The Tiananmen Mothers, a victims' advocacy group co-founded by Ding Zilin and
Zhang Xianling, whose children were killed during the crackdown, have
identified 202 victims as of August 2011. The group has worked painstakingly,
in the face of government interference, to locate victims' families and
collect information about the victims. Their tally has grown from 155 in 1999
to 202 in 2011. The list includes four individuals who committed suicide on or
after June 4, for reasons that related to their involvement in the
demonstrations.[162][163]

Wu Renhua of the Chinese Alliance for Democracy, an overseas group agitating
for democratic reform in China, said that he was only able to verify and
identify 15 military deaths.
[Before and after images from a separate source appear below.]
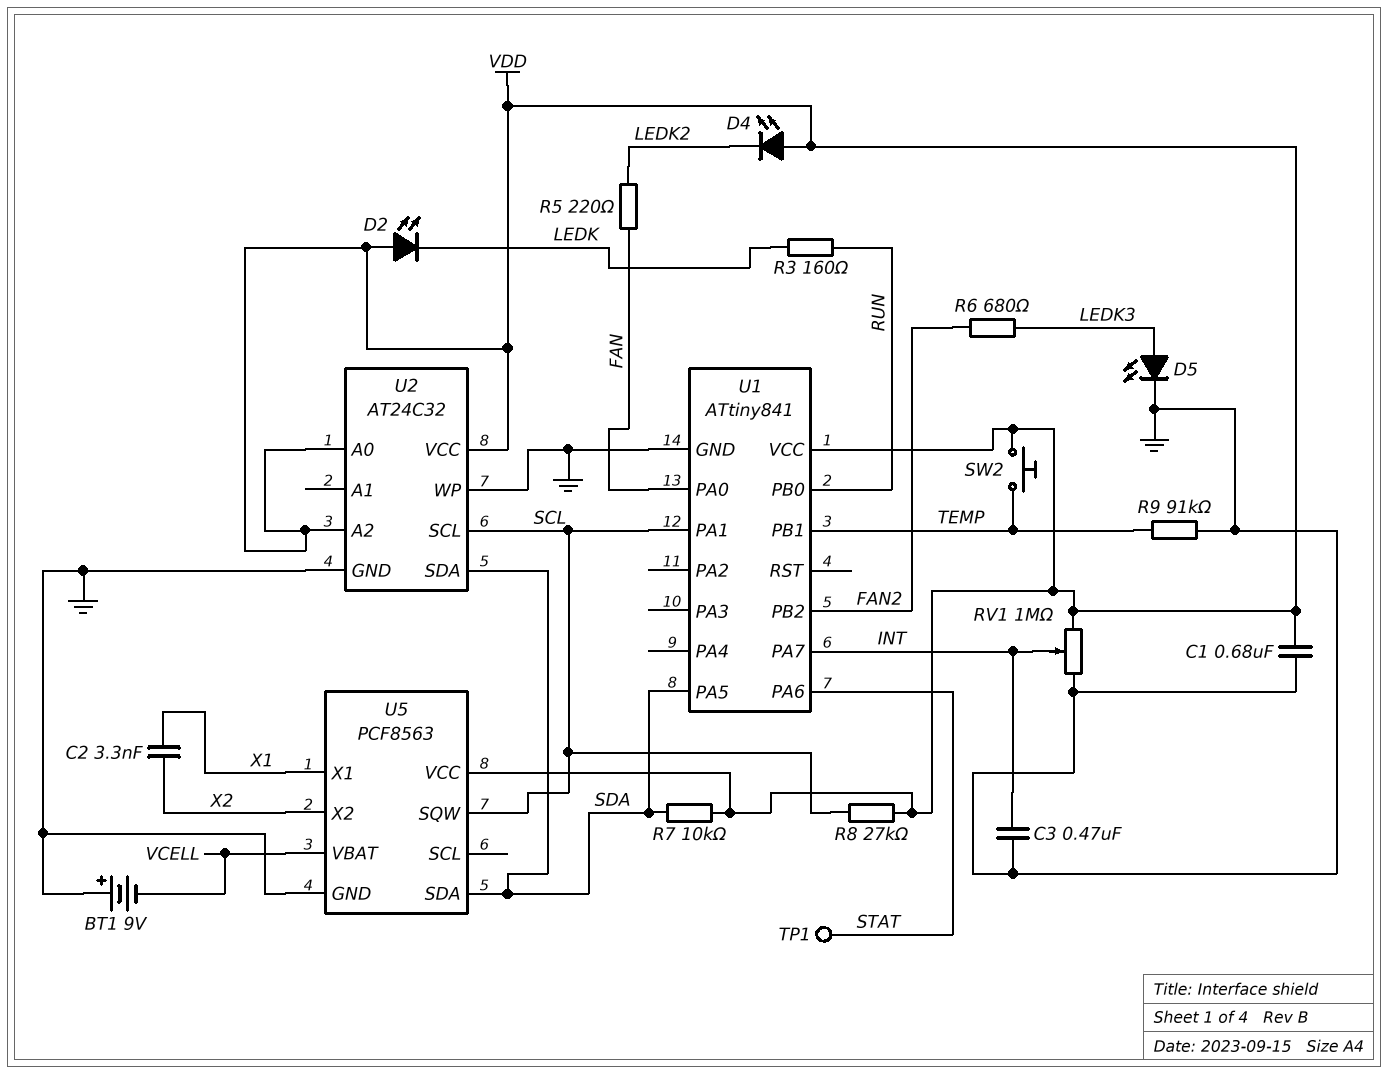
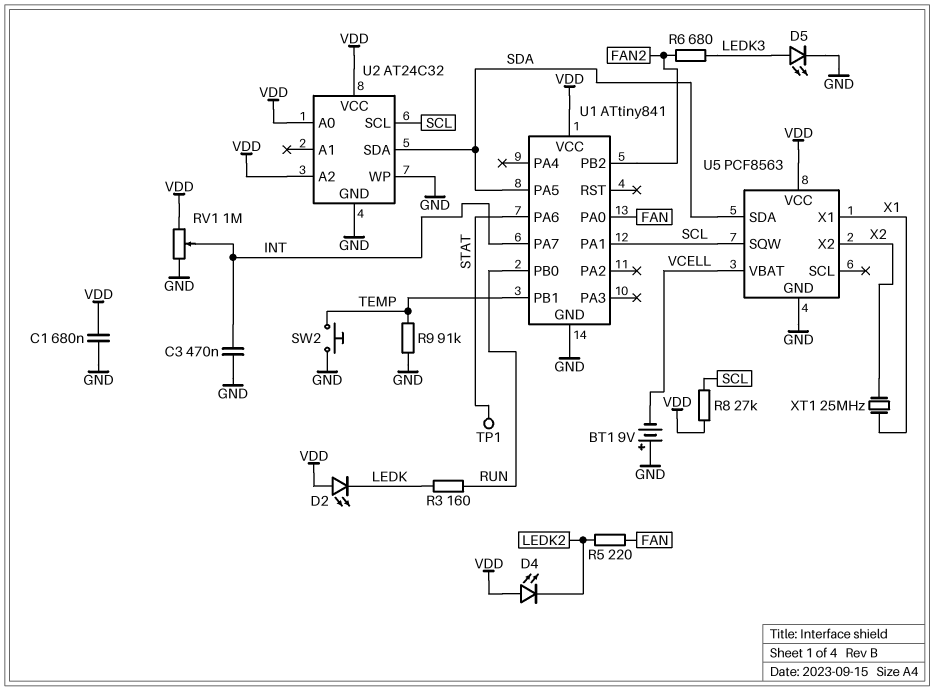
C2: 3.3nF (X1, X2) -> none
R7: 10k (SDA, VDD) -> none
SW2: button (TEMP, VDD) -> button (GND, TEMP)
XT1: none -> 25MHz (X1, X2)

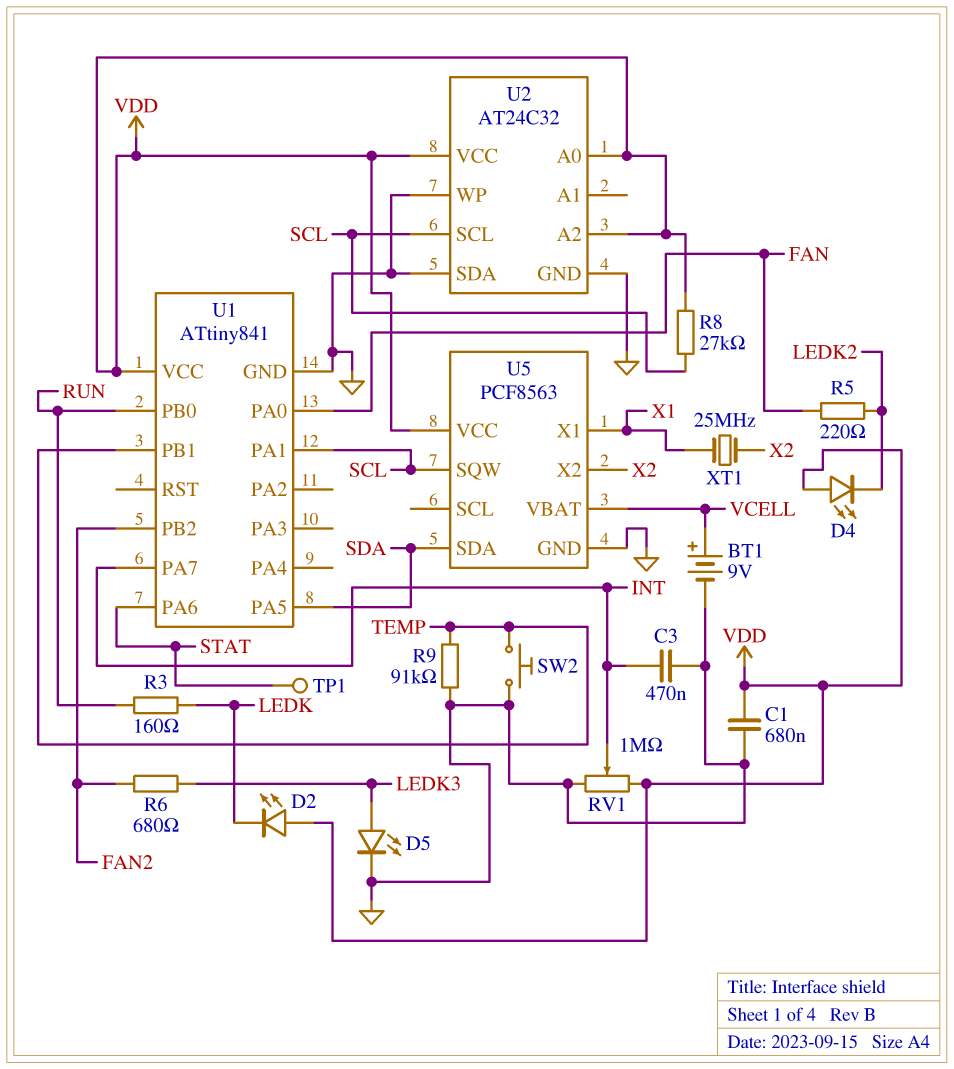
BT1: 9V (plus GND, minus VCELL) -> 9V (plus VCELL, minus GND)
U2 pin SDA: SDA -> GND

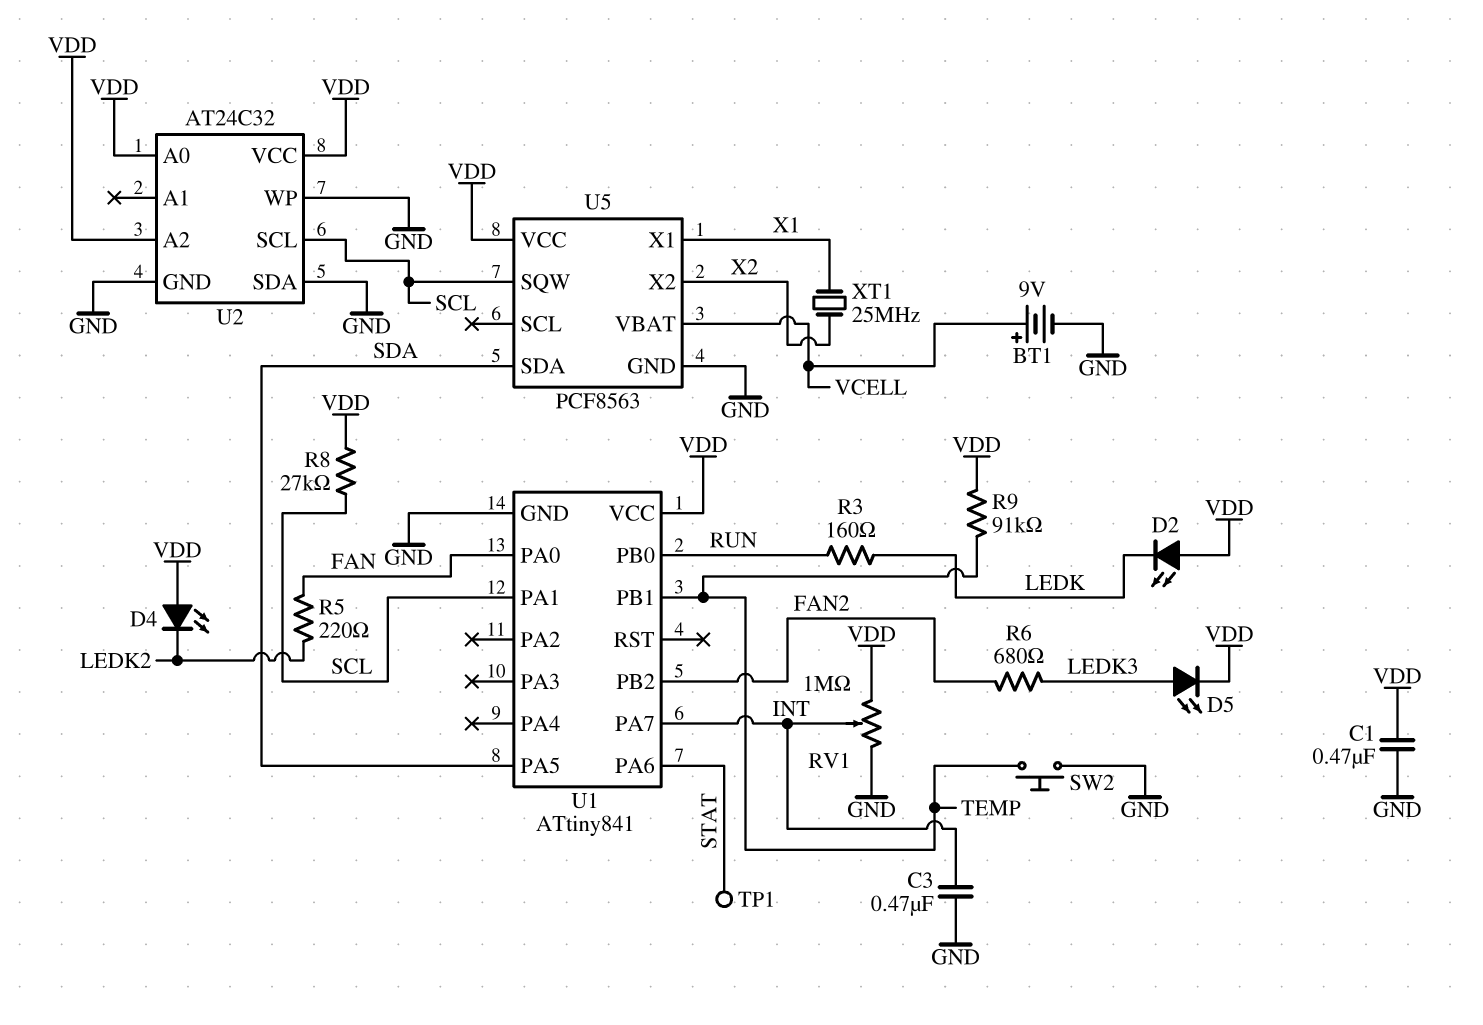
C1: 680nF (GND, VDD) -> 470nF (GND, VDD)
D5: LED (A LEDK3, K GND) -> LED (A LEDK3, K VDD)
R9: 91k (GND, TEMP) -> 91k (TEMP, VDD)

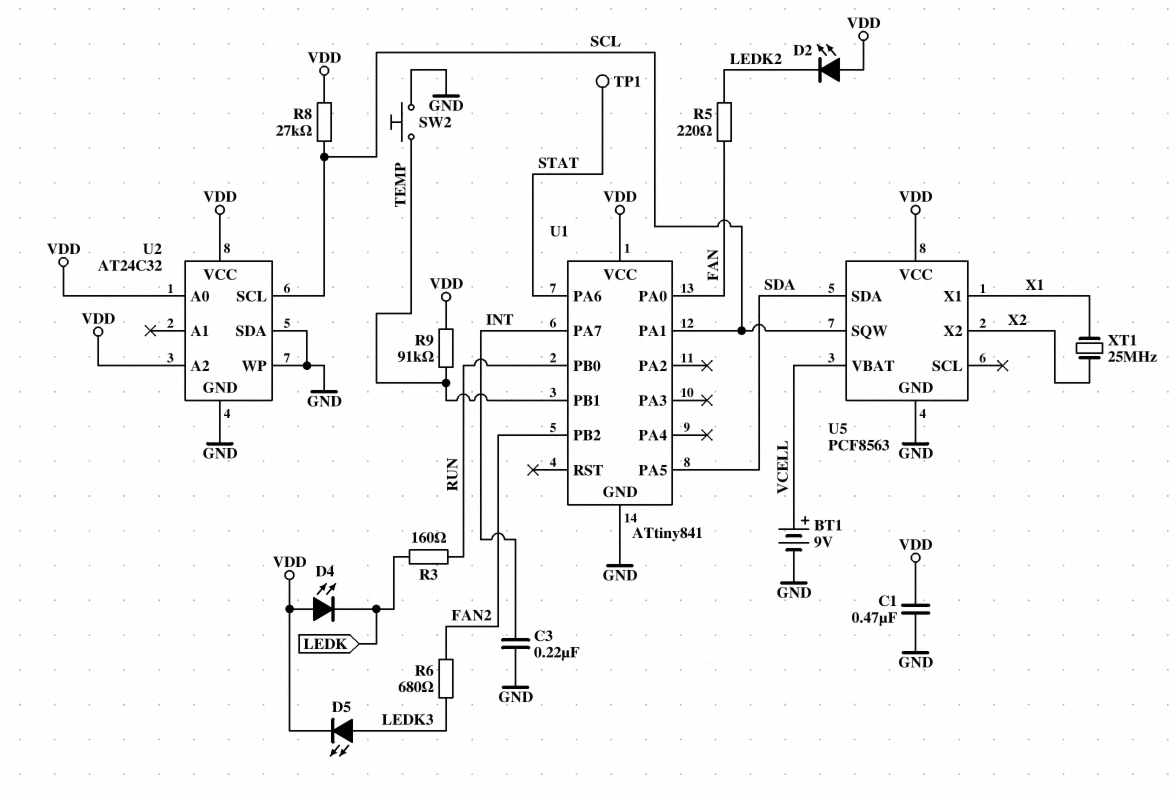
C3: 470nF (GND, INT) -> 220nF (GND, INT)
D2: LED (A VDD, K LEDK) -> LED (A VDD, K LEDK2)
D4: LED (A VDD, K LEDK2) -> LED (A VDD, K LEDK)
RV1: 1M (GND, VDD, wiper INT) -> none

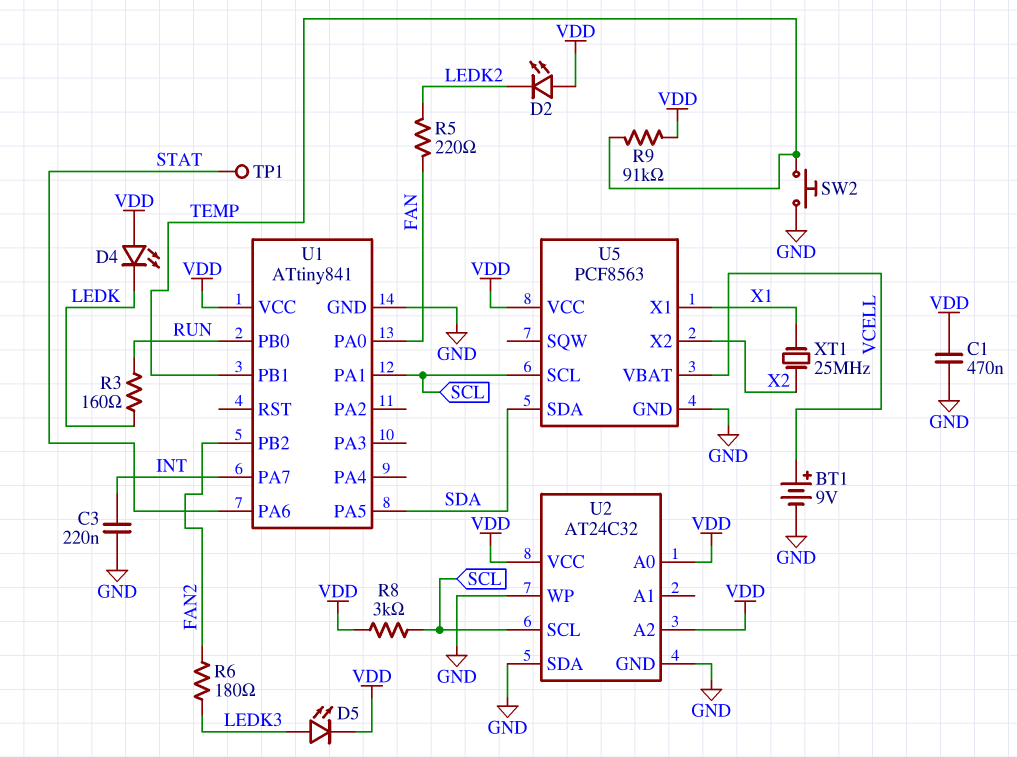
R6: 680 (FAN2, LEDK3) -> 180 (FAN2, LEDK3)
R8: 27k (SCL, VDD) -> 3k (SCL, VDD)
U5 pin SCL: none -> SCL
U5 pin SQW: SCL -> none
Wu asserts that if deaths from events unrelated
to demonstrators were removed from the count, only seven deaths among military
personnel may be counted as those "killed in action" by rioters.[109]”

[https://en.wikipedia.org/wiki/Tiananmen_Square_protests_of_1...](https://en.wikipedia.org/wiki/Tiananmen_Square_protests_of_1989#Death_toll)

Clearly the figures are contested and undoubtedly 10s of security personnel
were killed by protestors and hundreds (at least) of protestors were killed by
security personnel. There's a _big_ jump between various claims of ‘in the
hundreds’ and the ~10,000 claims made by US and UK declassified government
papers. One would expect some sort of evidence eventually to filter out to
support a figure as high as that, not “his source was someone who "was passing
on information given him by a close friend who is currently a member of the
State Council".” – that's not evidence, that's hearsay. I'm not saying the
figure couldn't be that high, I'm saying extraordinary claims need more
substantial backing up.

edit: Just to be clear – hundreds killed protesting political reform is in
itself absolutely shocking when you think about it.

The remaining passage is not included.